No Chief, they stated this was not a warranty issue, $25 per solinoid. They wouldn't even talk of covering it. Wouldn't even give me a discount on the skid plates, they tell me there is not that much room to discount.

I am not at all impressed with the after the sale treatment I have received from the dealer. Hopefully this tractor will last my life time, I'm figuring 60 more years and I will never have to buy another tractor from them.


----------



## Live Oak (Dec 22, 2003)

PS, how much did your dealer quote you for the Rental Upgrade Kit?


----------



## psrumors (Apr 25, 2004)

The skid plates were like $330.


----------



## Live Oak (Dec 22, 2003)

Did that include shipping?


----------



## psrumors (Apr 25, 2004)

That was me picking it up at the dealer 10 minutes from the house. I think that is list. It consists of 2 skid plates. PN LVB25453.


----------



## Live Oak (Dec 22, 2003)

That is actually not too bad of a price. The price ordered with the tractor is $312. Show that to your dealer. The price if you buy it separately is $375. Ricky sold me mine for $312. If you want, I can give you his phone number and you can order it from him. It is a non-stock item so he can have it drop shipped directly to you. Just a thought.


----------



## psrumors (Apr 25, 2004)

Ok. JD Parts showed it at $330 so I figured that was MSRP. I don't feel quite as bad except for their attitudes.

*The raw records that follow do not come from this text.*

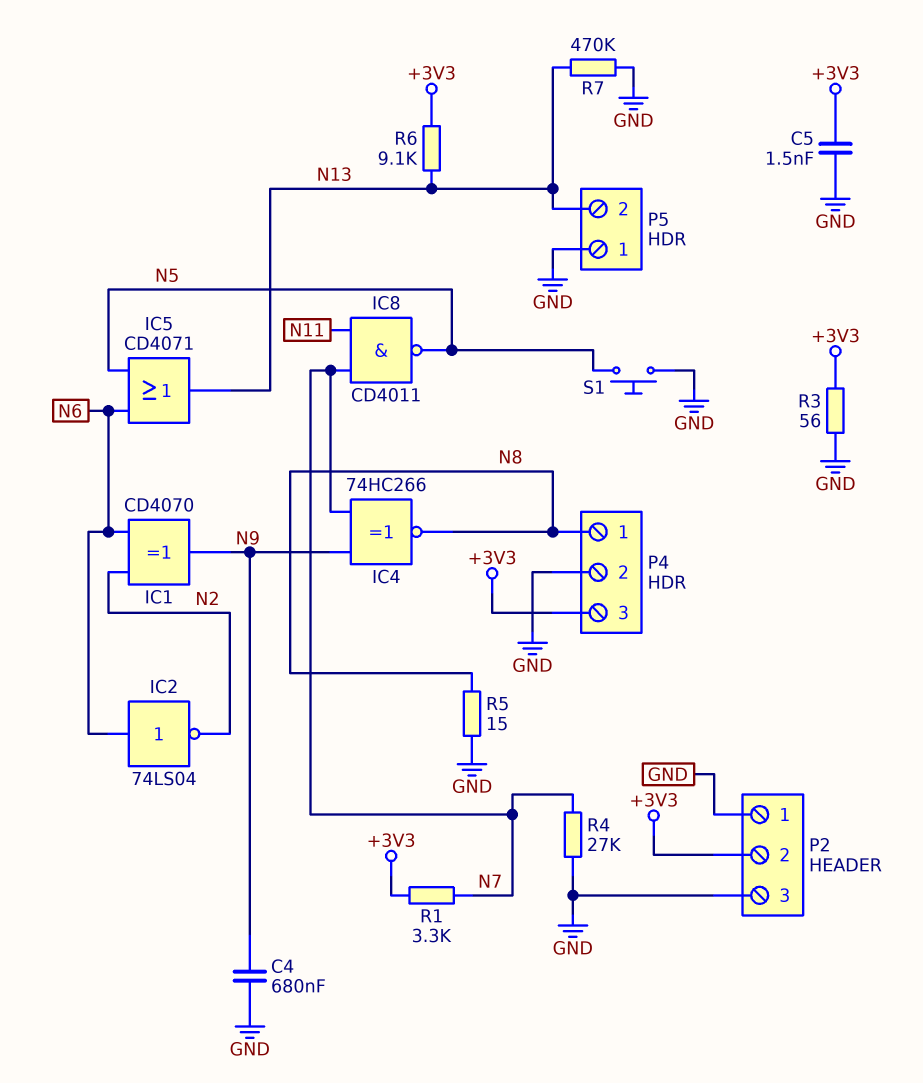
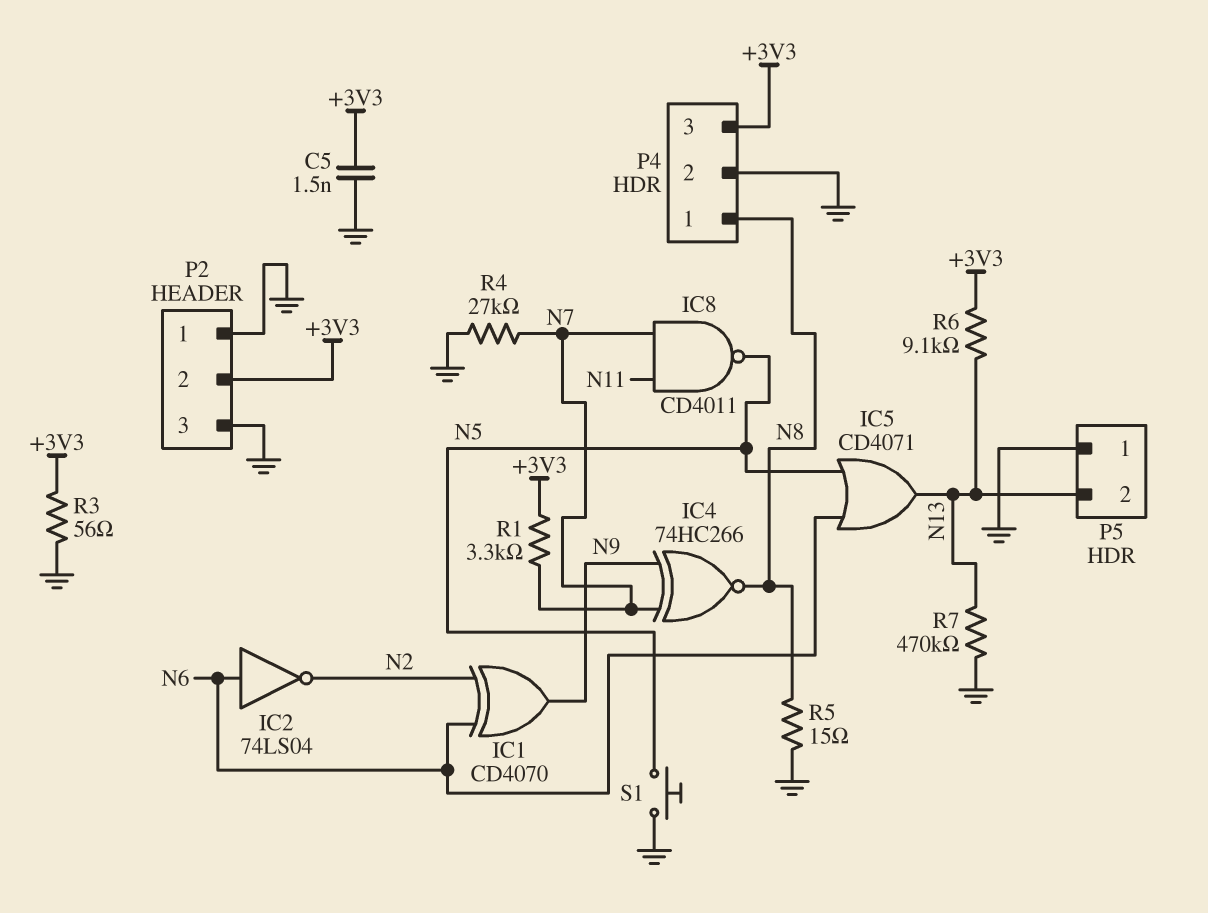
C4: 680nF (GND, N9) -> none

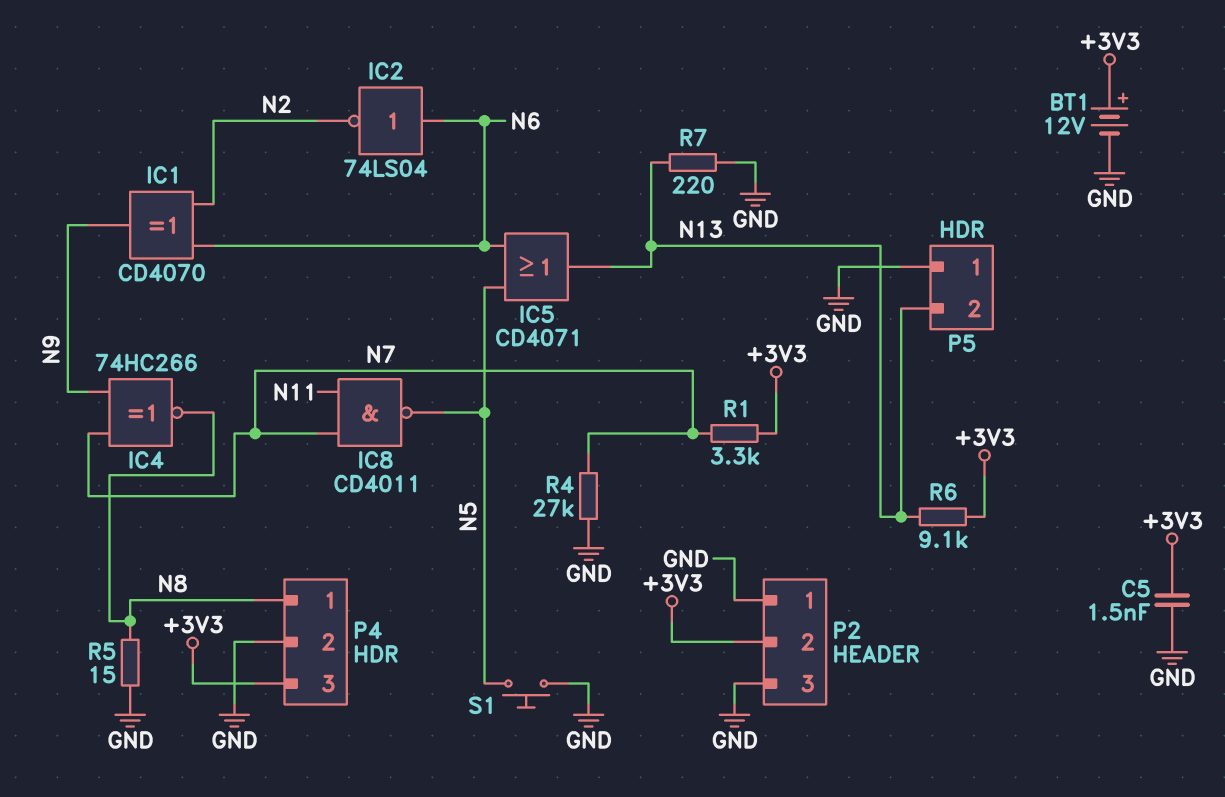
BT1: none -> 12V (plus +3V3, minus GND)
R3: 56 (+3V3, GND) -> none
R7: 470k (GND, N13) -> 220 (GND, N13)

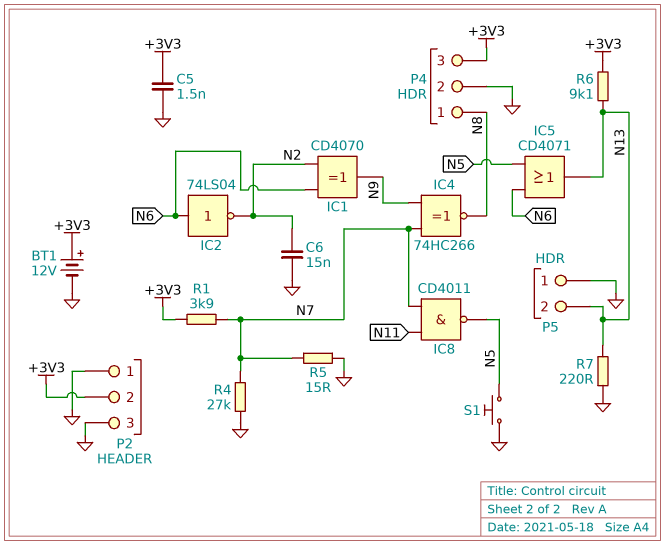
C6: none -> 15nF (GND, N2)
R1: 3.3k (+3V3, N7) -> 3.9k (+3V3, N7)
R5: 15 (GND, N8) -> 15 (GND, N7)

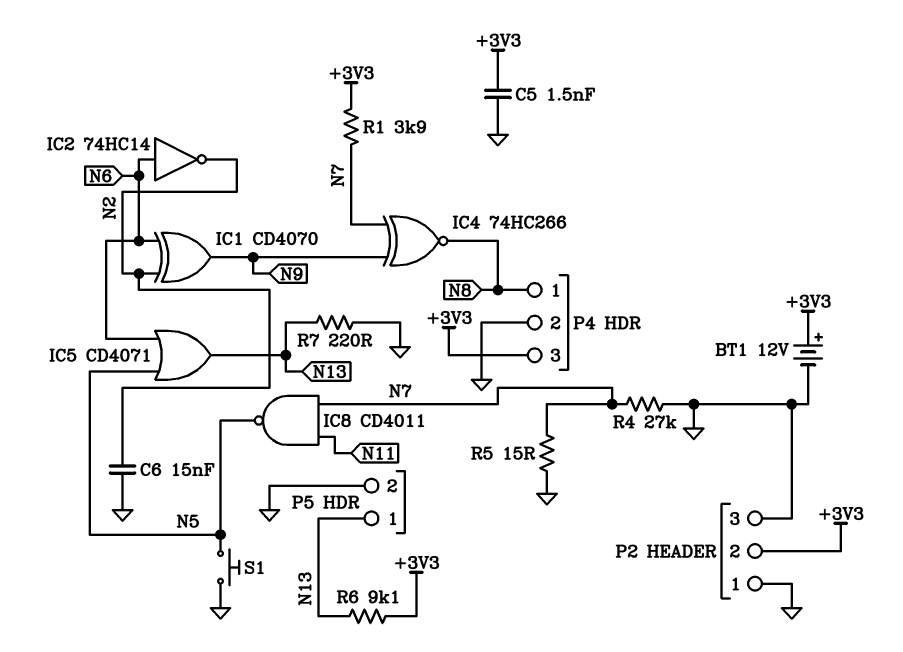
IC2: NOT 74LS04 (in N6, out N2) -> NOT 74HC14 (in N6, out N2)
P5 pin 1: GND -> N13
P5 pin 2: N13 -> GND

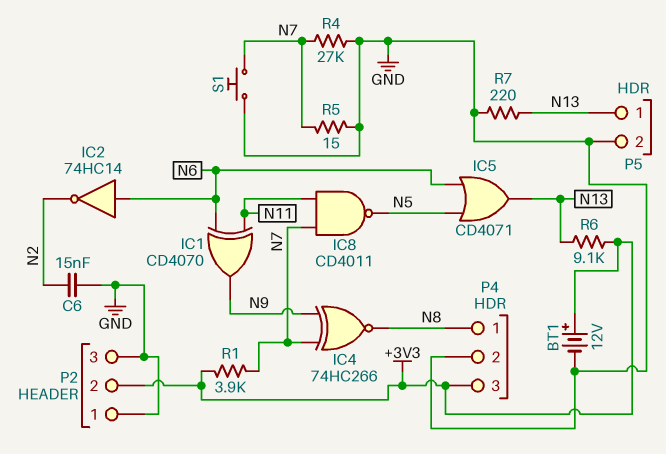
C5: 1.5nF (+3V3, GND) -> none
IC1: XOR CD4070 (in N2, in N6, out N9) -> XOR CD4070 (in N6, in N11, out N9)
S1: button (GND, N5) -> button (GND, N7)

Any who, Thanks for the info.


----------



## Live Oak (Dec 22, 2003)

I meant to add that shipping was $8. Last time I checked the part # on Jdparts.com it was $375.


----------



## MacDaddy (Sep 28, 2004)

> _Originally posted by psrumors _
> *Well, while out working I noticed the MFWD would not disengage. Upon further inspection, the wiring to the solenoids for the MFWD and rear pto were pulled out of their connector.
> *


I did the same thing recently. I didn't have to buy the new solenoids though. I found out the connector is a Delphi GT150 series and the pins are available at online electronic stores like mouser.com

The part numbers are:
Mouser Part #: 829-15369261 
Delphi Part #: 15369261 

They're like 10 cents each although the skid plate idea is a better investment!


----------